According to him, maintaining the present restrictive stance preserves the flexibility to respond quickly should inflation or growth conditions change materially before the next MPC meeting.
CBN Deputy Governor, Operations, Emem Usoro also cautioned against premature policy easing, warning that it could reverse recent gains in price stability and weaken confidence in the foreign exchange market.
She observed that while month-on-month inflation had moderated, structural drivers of inflation remained intact and global conditions offered little room for accommodation.
Usoro stressed that future adjustments should depend on sustained disinflation, exchange rate stability, and continued resilience in capital flows, rather than on temporary improvements in monthly inflation figures.
Also, Deputy Governor, Economic Policy, Muhammad Abdullahi, similarly argued that holding the policy rate while strengthening liquidity management represented the most balanced response to current economic conditions.
He maintained that such an approach preserves anti-inflation credibility while avoiding unnecessary pressure on economic recovery and allowing the Bank sufficient flexibility should inflationary risks intensify.
CBN Deputy Governor, Lamido Yuguda, also warned that although inflationary pressures currently appear transitory, prolonged geopolitical instability could make them more persistent.
He said easing monetary policy at this stage could send the wrong signal regarding the Central Bank’s commitment to price stability and risk unanchoring inflation expectations.

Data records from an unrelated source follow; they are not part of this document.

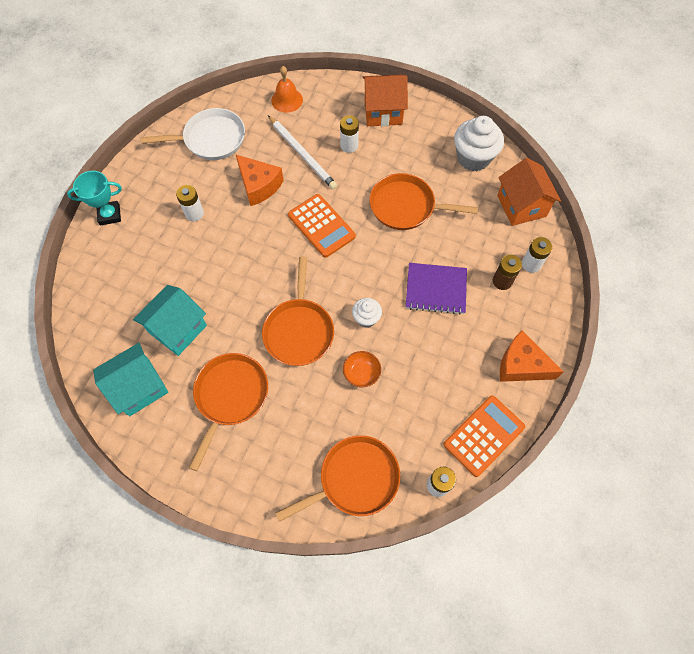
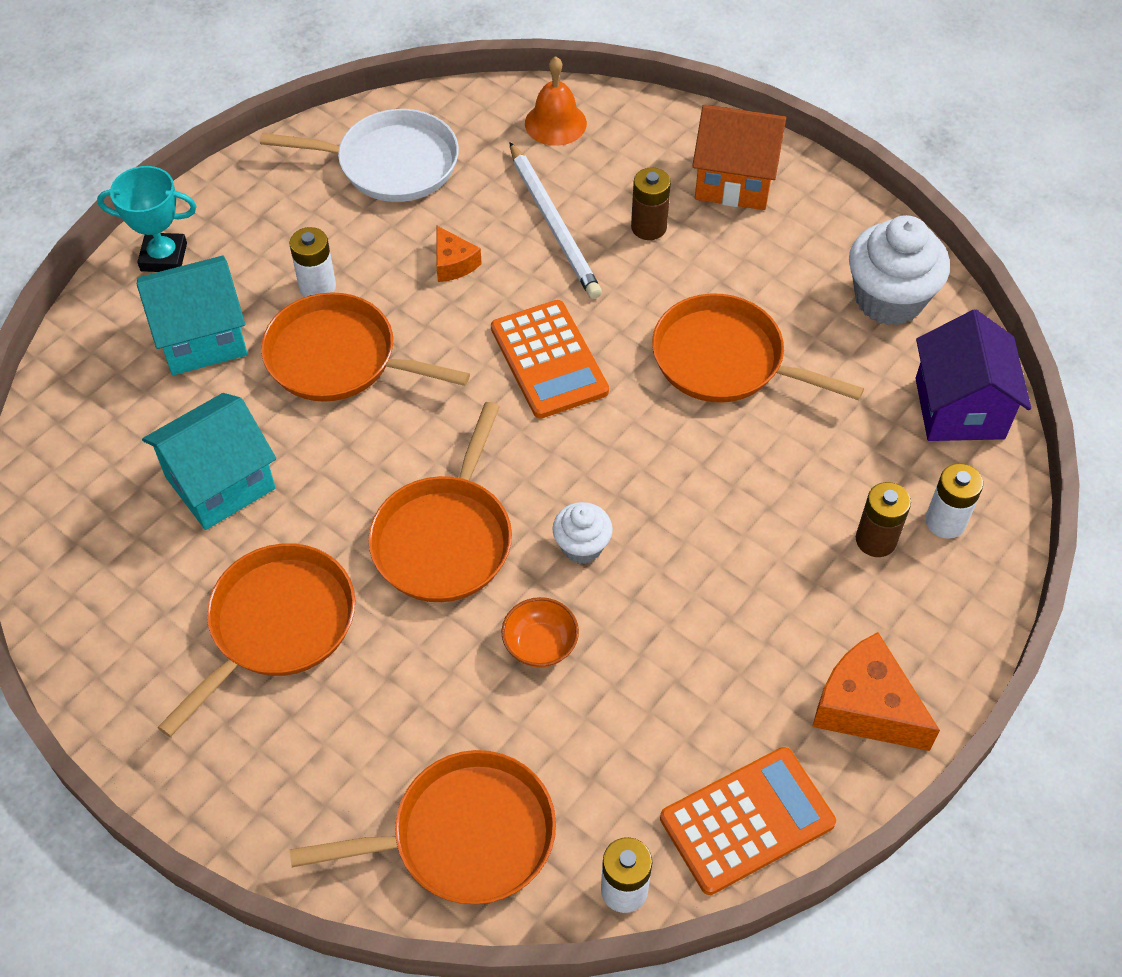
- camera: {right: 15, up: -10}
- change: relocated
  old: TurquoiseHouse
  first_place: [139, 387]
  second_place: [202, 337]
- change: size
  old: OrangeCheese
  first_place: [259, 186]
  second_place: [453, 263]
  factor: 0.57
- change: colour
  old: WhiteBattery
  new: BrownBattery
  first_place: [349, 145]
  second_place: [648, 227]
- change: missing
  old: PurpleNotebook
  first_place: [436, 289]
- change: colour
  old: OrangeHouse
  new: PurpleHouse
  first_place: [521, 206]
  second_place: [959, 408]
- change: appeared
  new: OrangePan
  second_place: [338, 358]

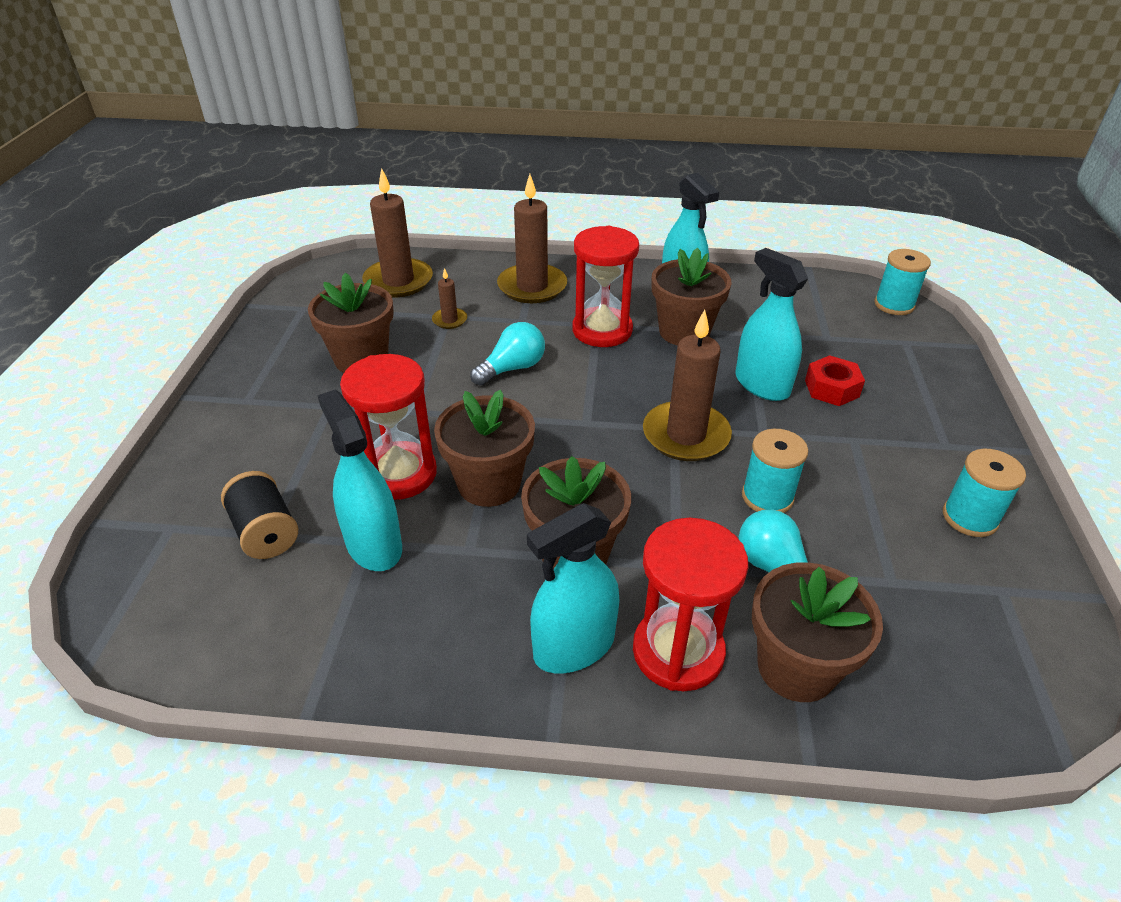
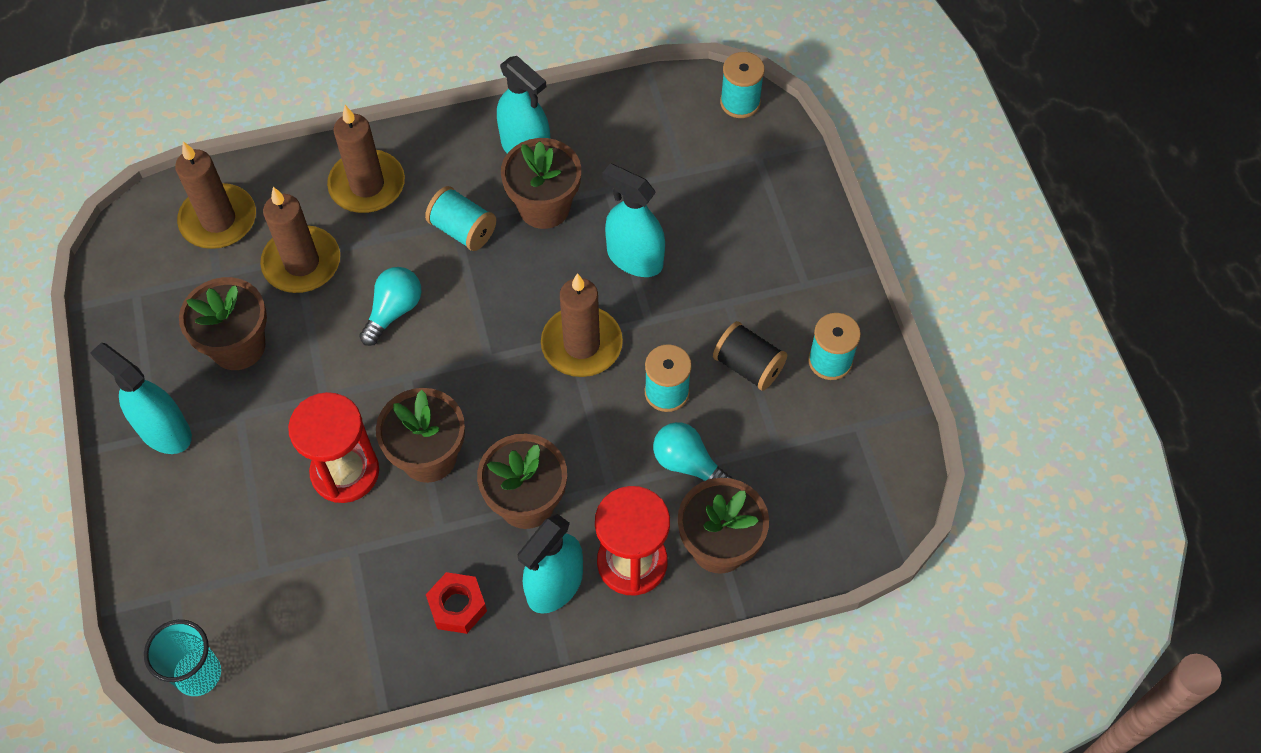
- camera: {right: -20, up: 20}
- change: relocated
  old: BlackSpool
  first_place: [266, 532]
  second_place: [748, 366]
- change: relocated
  old: TurquoiseSprayBottle
  first_place: [374, 545]
  second_place: [164, 431]
- change: size
  old: BrownCandle
  first_place: [449, 320]
  second_place: [302, 263]
  factor: 2.1
- change: exchanged
  old: RedHourglass
  new: TurquoiseSpool
  first_place: [602, 330]
  second_place: [462, 230]
- change: relocated
  old: RedNut
  first_place: [831, 388]
  second_place: [457, 606]
- change: appeared
  new: TurquoiseCup
  second_place: [198, 674]

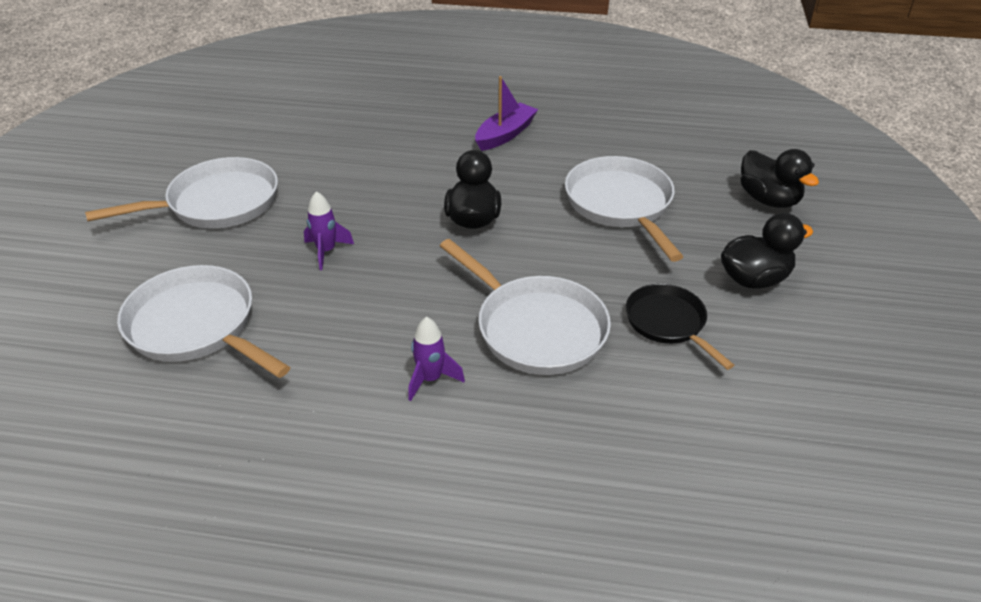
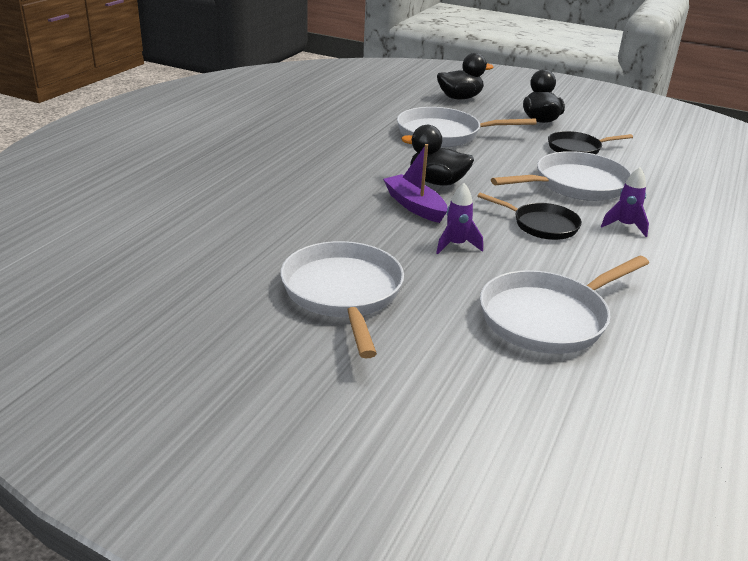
- camera: {right: -75, up: -10}
- change: relocated
  old: PurpleBoat
  first_place: [505, 134]
  second_place: [414, 206]
- change: appeared
  new: BlackPan
  second_place: [541, 225]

According to him, maintaining a restrictive stance represents prudent risk management in an environment characterised by significant uncertainty.
The message emerging from the Committee is that the Central Bank intends to preserve policy credibility by allowing previous tightening measures to work fully through the economy before considering any shift towards lower interest rates.
With geopolitical risks still threatening global energy markets and inflation remaining above the Bank’s long-term objective, analysts believe borrowers may have to prepare for an extended period of high interest rates.
For investors, however, the MPC’s message appears reassuring. The combination of policy consistency, stronger reserves, improving market confidence and a clear commitment to price stability suggests the Central Bank is prioritising macroeconomic stability over short-term stimulus.